It’s always a good idea to keep your Individual Retirement Account (IRA) assets untouched until you can withdraw them penalty-free at age 59½, but you may need to make an exception in this economy.
How can you avoid the tax implications?
In most cases, all or part of any early withdrawal from a traditional IRA will be considered taxable income.
The taxable percentage of the withdrawal depends on whether you’ve made any nondeductible contributions over the years.
Additionally, you may get hit with a 10% penalty tax.
It’s likely impossible to avoid the income tax.
However, you might be able to avoid the 10% penalty tax by taking advantage of the following exceptions to the rule:
• Withdrawals to cover higher education expenses for you or your spouse, child or stepchild or your or spouse’s adopted child are penalty-free.
• Withdrawals to cover unreimbursed medical expenses that exceed 7.5% of your adjusted gross income for any tax year are penalty-free.

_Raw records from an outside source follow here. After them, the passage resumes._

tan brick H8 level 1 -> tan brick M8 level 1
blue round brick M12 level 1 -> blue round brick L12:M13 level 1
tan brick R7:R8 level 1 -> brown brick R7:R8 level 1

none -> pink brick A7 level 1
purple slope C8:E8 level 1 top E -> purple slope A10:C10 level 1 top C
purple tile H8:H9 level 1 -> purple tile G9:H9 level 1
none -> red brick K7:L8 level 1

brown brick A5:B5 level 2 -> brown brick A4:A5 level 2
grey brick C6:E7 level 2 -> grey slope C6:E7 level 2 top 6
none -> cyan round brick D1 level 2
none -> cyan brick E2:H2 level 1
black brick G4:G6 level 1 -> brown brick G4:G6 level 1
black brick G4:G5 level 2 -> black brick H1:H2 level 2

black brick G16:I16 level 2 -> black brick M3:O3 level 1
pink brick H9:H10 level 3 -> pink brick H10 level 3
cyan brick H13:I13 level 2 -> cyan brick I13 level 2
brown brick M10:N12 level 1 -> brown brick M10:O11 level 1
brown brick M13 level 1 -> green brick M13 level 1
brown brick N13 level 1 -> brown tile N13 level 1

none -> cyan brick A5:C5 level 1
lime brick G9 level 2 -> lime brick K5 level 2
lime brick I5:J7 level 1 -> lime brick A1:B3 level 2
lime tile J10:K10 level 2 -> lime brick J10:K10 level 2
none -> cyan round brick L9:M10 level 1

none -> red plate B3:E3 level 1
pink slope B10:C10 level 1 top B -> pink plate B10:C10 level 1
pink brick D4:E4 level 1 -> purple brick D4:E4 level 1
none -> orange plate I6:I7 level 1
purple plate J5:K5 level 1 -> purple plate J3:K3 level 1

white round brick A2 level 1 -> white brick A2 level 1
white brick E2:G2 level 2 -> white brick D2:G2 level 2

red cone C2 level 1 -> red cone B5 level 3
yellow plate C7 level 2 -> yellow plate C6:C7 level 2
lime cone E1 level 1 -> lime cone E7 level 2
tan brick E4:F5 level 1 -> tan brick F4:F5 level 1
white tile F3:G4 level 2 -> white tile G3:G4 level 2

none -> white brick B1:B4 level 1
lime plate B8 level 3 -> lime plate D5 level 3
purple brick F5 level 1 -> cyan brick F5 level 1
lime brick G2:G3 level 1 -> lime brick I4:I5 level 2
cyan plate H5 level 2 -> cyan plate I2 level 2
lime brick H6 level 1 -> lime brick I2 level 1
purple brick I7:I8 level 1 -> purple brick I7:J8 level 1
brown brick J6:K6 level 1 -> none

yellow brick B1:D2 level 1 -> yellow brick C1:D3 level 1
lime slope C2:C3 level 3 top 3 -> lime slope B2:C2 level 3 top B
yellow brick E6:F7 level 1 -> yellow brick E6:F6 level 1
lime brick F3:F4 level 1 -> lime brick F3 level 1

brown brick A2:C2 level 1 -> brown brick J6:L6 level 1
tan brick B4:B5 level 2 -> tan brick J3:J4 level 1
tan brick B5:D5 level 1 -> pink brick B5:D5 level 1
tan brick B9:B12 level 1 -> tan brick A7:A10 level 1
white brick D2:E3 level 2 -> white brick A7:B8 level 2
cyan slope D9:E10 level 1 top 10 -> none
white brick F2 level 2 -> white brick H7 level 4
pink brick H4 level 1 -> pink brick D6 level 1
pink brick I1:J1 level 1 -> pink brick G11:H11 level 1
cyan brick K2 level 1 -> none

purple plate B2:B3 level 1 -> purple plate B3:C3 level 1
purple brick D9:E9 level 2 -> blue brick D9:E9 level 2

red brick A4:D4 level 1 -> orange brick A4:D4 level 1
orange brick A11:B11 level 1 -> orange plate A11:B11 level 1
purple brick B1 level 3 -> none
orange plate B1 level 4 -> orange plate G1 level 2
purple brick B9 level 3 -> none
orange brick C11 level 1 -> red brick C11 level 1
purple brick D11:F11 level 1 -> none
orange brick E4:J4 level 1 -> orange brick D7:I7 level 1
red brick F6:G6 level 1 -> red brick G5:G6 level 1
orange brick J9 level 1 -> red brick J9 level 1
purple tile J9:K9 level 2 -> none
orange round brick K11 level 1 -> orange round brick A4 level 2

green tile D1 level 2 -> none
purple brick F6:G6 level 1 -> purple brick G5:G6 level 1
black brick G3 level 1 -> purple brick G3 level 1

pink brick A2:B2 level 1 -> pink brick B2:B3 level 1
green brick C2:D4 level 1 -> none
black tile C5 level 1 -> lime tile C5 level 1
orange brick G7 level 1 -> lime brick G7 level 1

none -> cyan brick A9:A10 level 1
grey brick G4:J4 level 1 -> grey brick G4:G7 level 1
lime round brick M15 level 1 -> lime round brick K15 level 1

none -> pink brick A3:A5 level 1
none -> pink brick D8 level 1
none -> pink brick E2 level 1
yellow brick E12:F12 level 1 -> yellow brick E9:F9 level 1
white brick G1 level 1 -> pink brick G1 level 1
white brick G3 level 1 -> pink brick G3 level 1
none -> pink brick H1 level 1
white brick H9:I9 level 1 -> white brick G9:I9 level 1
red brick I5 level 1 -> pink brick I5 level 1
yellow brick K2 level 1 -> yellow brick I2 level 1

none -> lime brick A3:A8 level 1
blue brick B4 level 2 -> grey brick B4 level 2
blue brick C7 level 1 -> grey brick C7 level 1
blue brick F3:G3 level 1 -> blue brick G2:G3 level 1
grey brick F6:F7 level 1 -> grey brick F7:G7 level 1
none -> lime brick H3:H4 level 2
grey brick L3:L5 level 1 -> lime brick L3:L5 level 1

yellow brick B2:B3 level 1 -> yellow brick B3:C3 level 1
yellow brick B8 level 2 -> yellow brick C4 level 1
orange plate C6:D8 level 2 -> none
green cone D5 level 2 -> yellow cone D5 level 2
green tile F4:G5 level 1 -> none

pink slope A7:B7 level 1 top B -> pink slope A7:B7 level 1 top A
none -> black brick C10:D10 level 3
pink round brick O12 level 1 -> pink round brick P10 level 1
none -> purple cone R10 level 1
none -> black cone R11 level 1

• Withdrawals to cover health insurance premiums are penalty-free when they’re used to pay the premiums for you, your spouse or your dependents while you are unemployed.
Many of these techniques are complicated, however.
For example, in regard to health insurance premiums, you must receive unemployment compensation for 12 consecutive weeks under any federal or state unemployment program during the current or preceding year.
Thus, you should seek advice from a tax professional or financial advisor before using any of these strategies.
They can tell you which strategies work best, given your individual financial situation.